Volume and surface memory effects on evolution of streamer dynamics along gas/solid interface in high-pressure nitrogen under long-term repetitive nanosecond pulses

Evolution of the surface streamer and the discharge mode transition from the corona discharge to the surface flashover were investigated by pulse sequence resolved electrical and optical measurements under long-term repetitive nanosecond pulses (RNP). The test sample was a cylindrical epoxy resin insulator attached with a needle electrode in 0.1-0.4 MPa nitrogen. Under positive RNP, the inception phase of subsequent streamer discharges decreases with increasing the pulse repetition frequency (PRF), and a periodical streamer stagnation phenomenon appears at high gas pressure.
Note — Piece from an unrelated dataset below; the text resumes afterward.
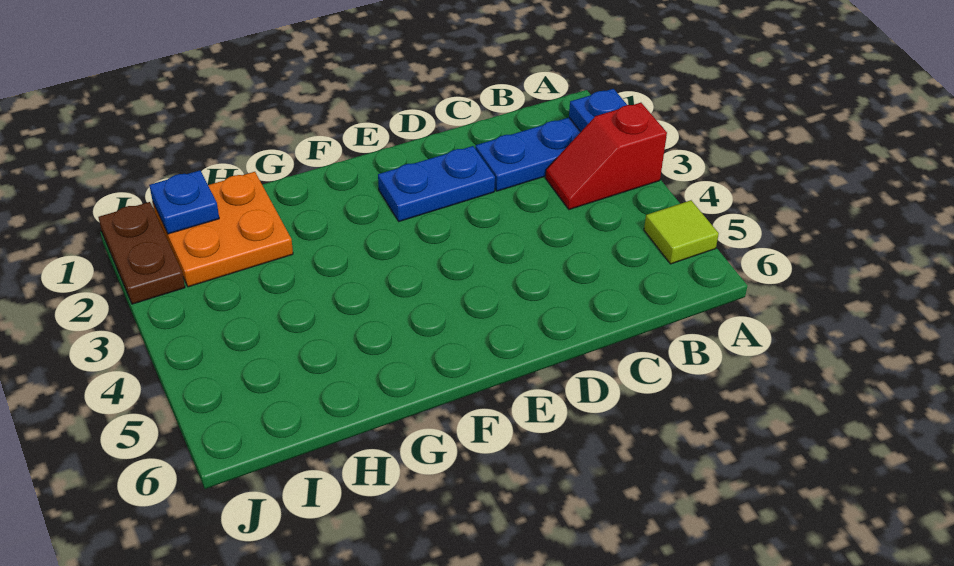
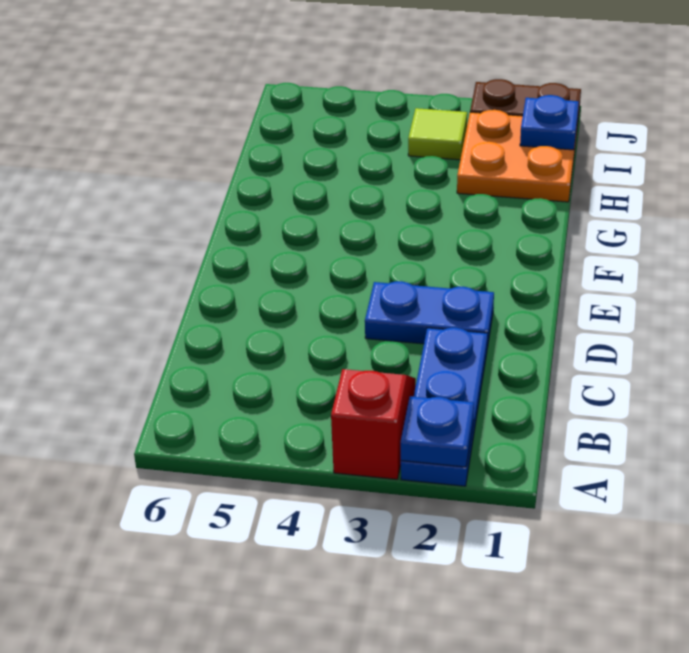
lime tile A5 level 1 -> lime tile I3 level 1
blue plate D2:E2 level 1 -> blue plate D2:D3 level 1

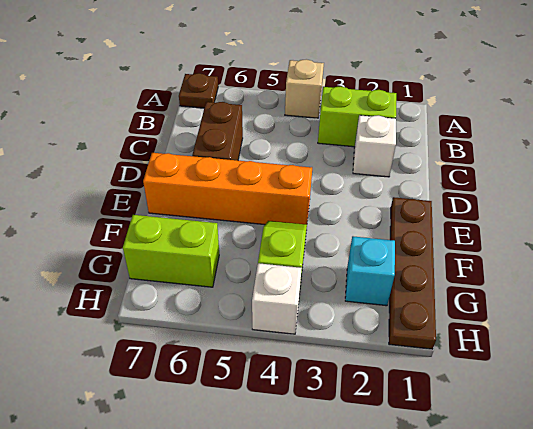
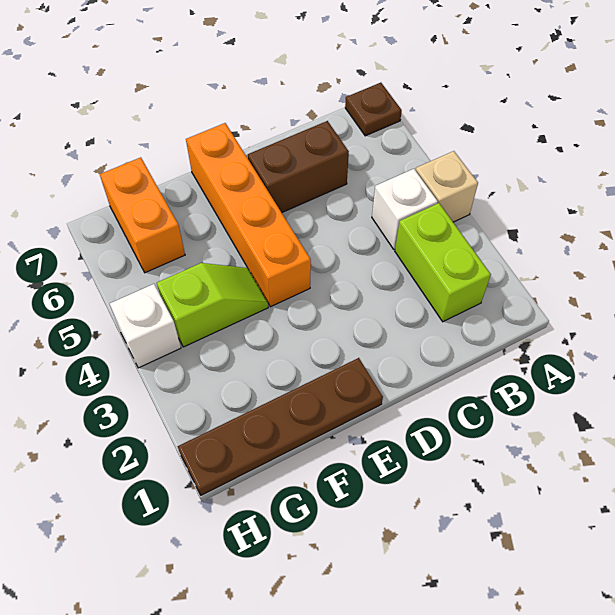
white brick C2 level 1 -> white brick B4 level 1
cyan brick G2 level 1 -> none
lime brick G6:G7 level 1 -> orange brick G6:G7 level 1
Under negative RNP, the surface streamer does not illustrate symbolic decreasing tendencies in light intensity and corona inception phase in gas gap. The dependence of the evolution of surface streamer velocity on PRF is correlated with the repulsive force from surface charges and the accessibility of seed electrons. Statistical characteristics of back discharges under negative RNP are qualitatively explained by the local electric field around the triple junction. The reversal phenomenon of polarity effect of the allowable repetitive working coefficient is probably resulted from the corona stabilization effect, the surface electron detrapping process, and the assistance of background electric field. Principal results qualitatively support that behaviors of surface streamer and flashover are dominated by the electric field distribution, volume and surface memory effects as well as their interactions and bidirectional transformations, which are different from the monotonically facilitative tendency predicted by the metastable-species-dominated memory effect mechanism.